This project is shut down.
- Online DOCSIS config file generator
- DOCSIS::ConfigFile Perl module
- Mojo::SNMP Perl module
- Net::ISC::DHCPd Perl module
The idea was a system which could monitor and provision a variety of network equipment. The primary target was cable modems and CMTS, but to do that the project had to contain more functionality
A DHCP server
The cable modem and customer computer equipment need IP addresses. I decided to use ISC DHCPd for this purpose, because it can dynamically serve config files based on MAC address (option 82). In addition, it's a very stable and capable DHCP server for all other equipment, beside cable modems.
A TFTP server
After a cable modem has received a response from the DHCP server, it will try to download a config file from a TFTP server. I decided to write this TFTP server in pure perl, because I could then build the config files dynamically from profiles stored in a backend. The profiles would be split into different segments, which mostly should default to a "most common" profile and then the bandwidth profile would be applied on top of that.

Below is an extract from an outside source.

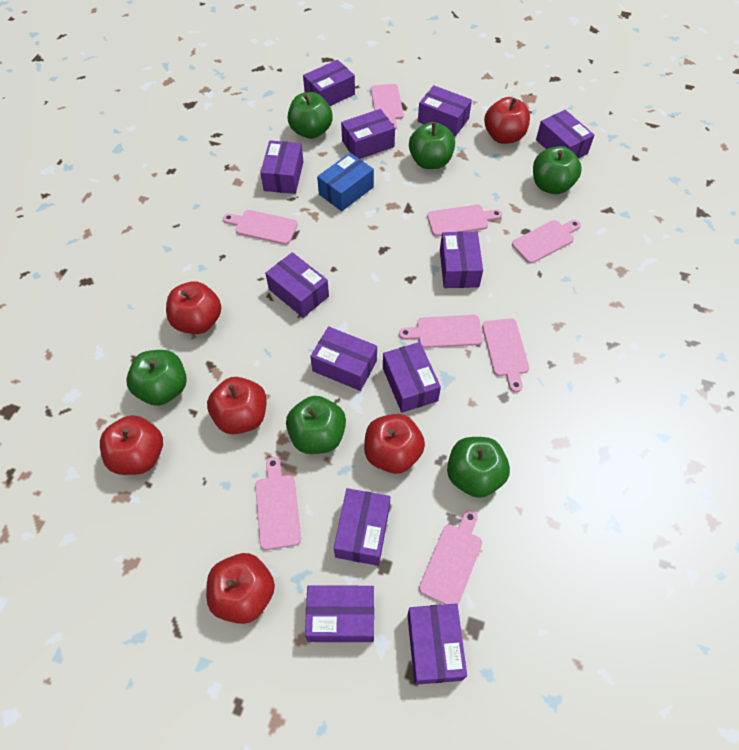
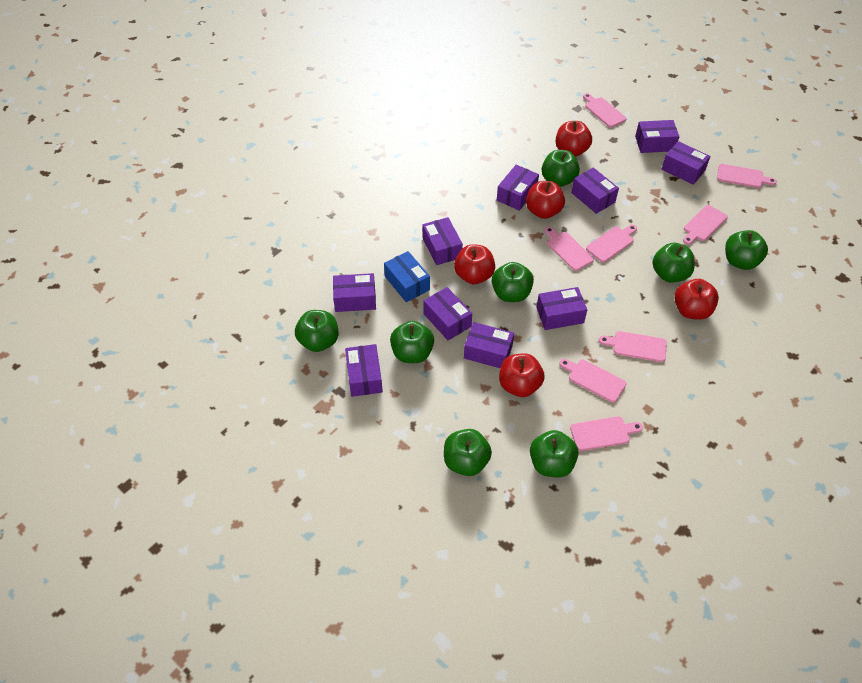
green apple: 6 -> 8
purple box: 12 -> 10
red apple: 6 -> 5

I started out with Net::TFTPd but realized that it was not easy to hook into and it wasn't all that effective. I then decided to write my own implementation called POE::Component::TFTPd, which I was quite pleased with. Even so it tried to make it even faster, which resulted in AnyEvent::TFTPd, but the module was shut down by the project owner of AnyEvent. If I was continuing the development, I would probably write a Mojo::IOLoop based version instead, since Mojolicious is a fantastic framework.
A collector daemon
I wanted the system to be plug and play, so the collector daemon would start out by probing the computers in the same network, checking if they could respond on SNMP requests. If they could they would automatically be added to the Quelea frontend, where the credentials (if any) would have to be added before the collector again started getting information from the various equipment. The collector would in the first place be "limited" to only supporting SNMP.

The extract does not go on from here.